Zodiac cruising in Cuming Inlet

After six years of searching, one of the lost ships of the doomed 1845 Franklin expedition has been discovered in the Canadian Arctic. Here, Noah Richler follows the fabled route of explorer John Franklin and the unforgettable experience its grandeur brings

After the shock of checking in at five in the morning, the 100-odd passengers joining Adventure Canada’s Into the Northwest Passage fortnight boarded Toronto’s CanJet flight 81 bound for Kangerlussuaq, Greenland.

Aboard the MV Sea Adventurer, constructed for expeditions to remote reaches, we would travel for six days, making stops along the west coast of Greenland before crossing the Davis Strait to Canada, continuing along the north side of Baffin Island and along Lancaster Sound and then through the Bellot Strait past the Boothia Peninsula, the northernmost point of the continental North American land mass, into Queen Maud Gulf and past the estuary of the Coppermine River to Kugluktuk.

That was the plan, anyway – this, the Arctic journey that the fabled English explorer John Franklin sought to travel in 1845 with his ships, HMS Terror and Erebus, before they were locked into the ice, subsequently disappearing and providing Canada one of its great mysteries and foundation myths. A barometer of our excitement, even in the newness of the gentler Greenland Arctic landscape – trees absent, gravel in abundance and hotels and schools made of pre-fabricated containers – everything and anything appeared auspicious.

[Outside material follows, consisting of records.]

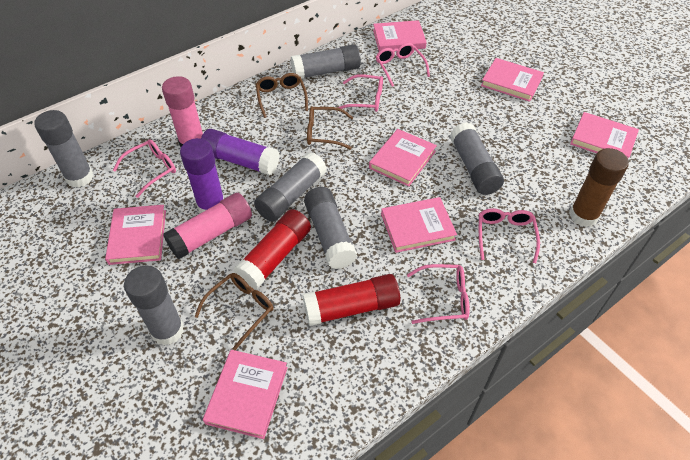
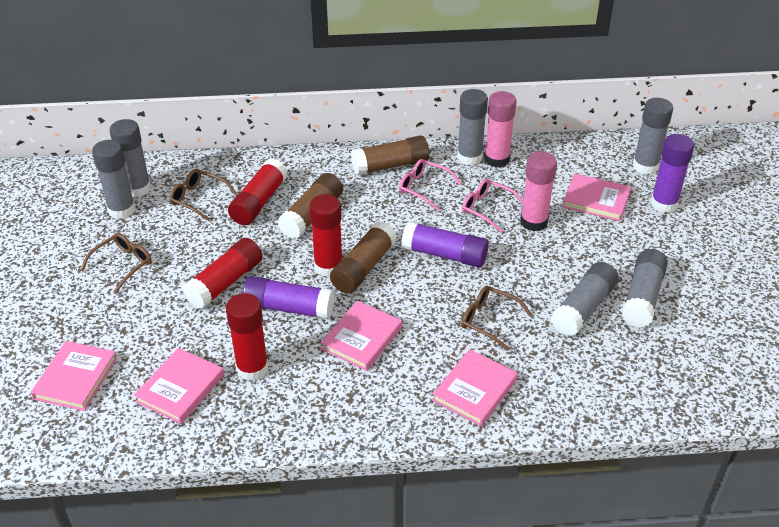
brown glue stick: 1 -> 3
pink book: 7 -> 5
pink glasses: 5 -> 2
purple glue stick: 2 -> 3
red glue stick: 2 -> 4

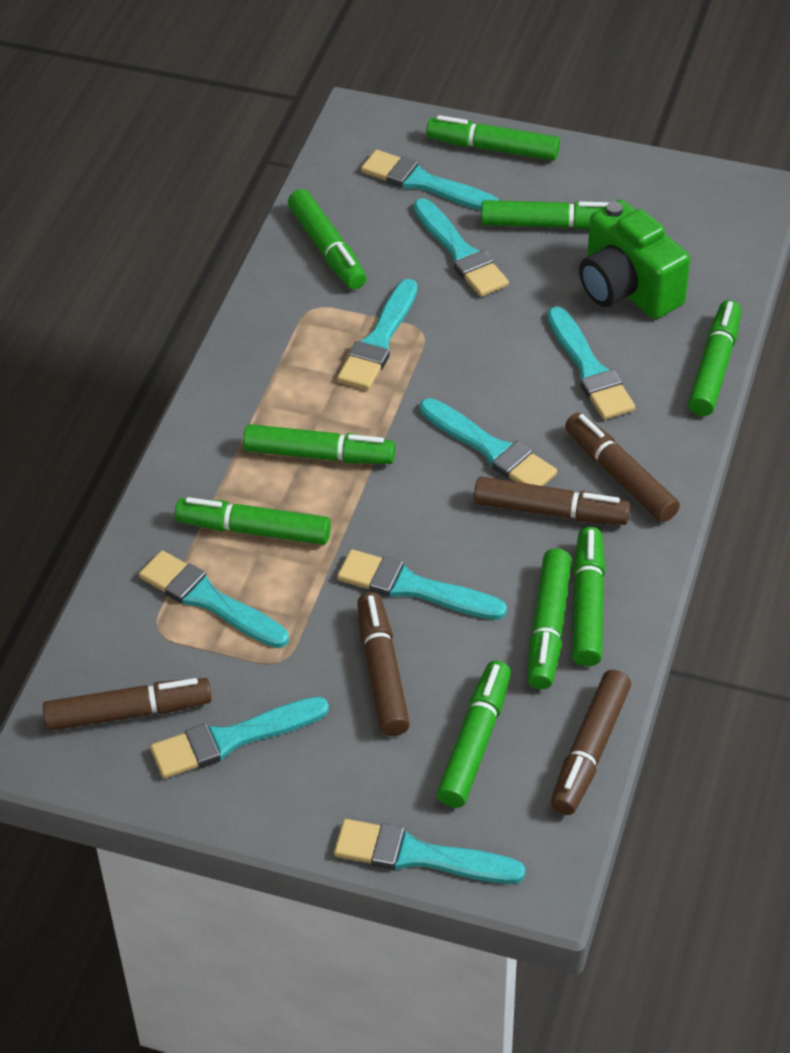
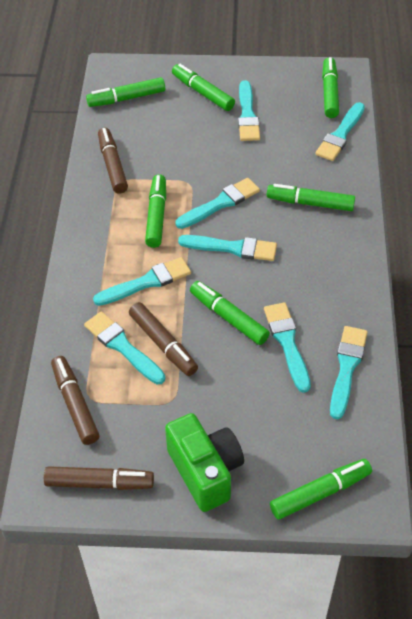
brown marker: 5 -> 4
green marker: 9 -> 7
turquoise brush: 9 -> 8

At the Kangerlussuaq harbour, once an American military base, the Sea Adventurer was visible offshore, while on the muddy beach was the carapace of a derelict barge going nowhere. Its muddy rusted innards open to the elements looked like the fleshless rib cage of some long-deceased whale. And as we would come to see, Inuit and their Thule predecessors imitated exactly the body of a whale when, willing Jonahs, they built their sod houses, brilliantly managing to make home of an incomparably inhospitable land with scant materials, the ribs of whales their two-by-fours.

After a breathtaking passage through the Kangerlussuaq  Fiord, the Sea Adventurer entered the rougher waters of the Davis Strait, passengers accustoming to the rolling of the ship, the new sounds of clinking chains and groaning decks, and the shove and shake of waves knocking against the ship’s hull and playing it like a drum. Come 6 a.m., the voice of the trip’s expedition leader, Chris Dolder, making the first of his early (and some very early) morning wake-up calls, could be heard over the ship’s PA. “Good morning, good morning, good morning,” said Dolder, offering up, as he would daily, details of the ship’s position, the plans for the day – weather conditions permitting. And then the only semi-comic warning, “This is not a holiday.”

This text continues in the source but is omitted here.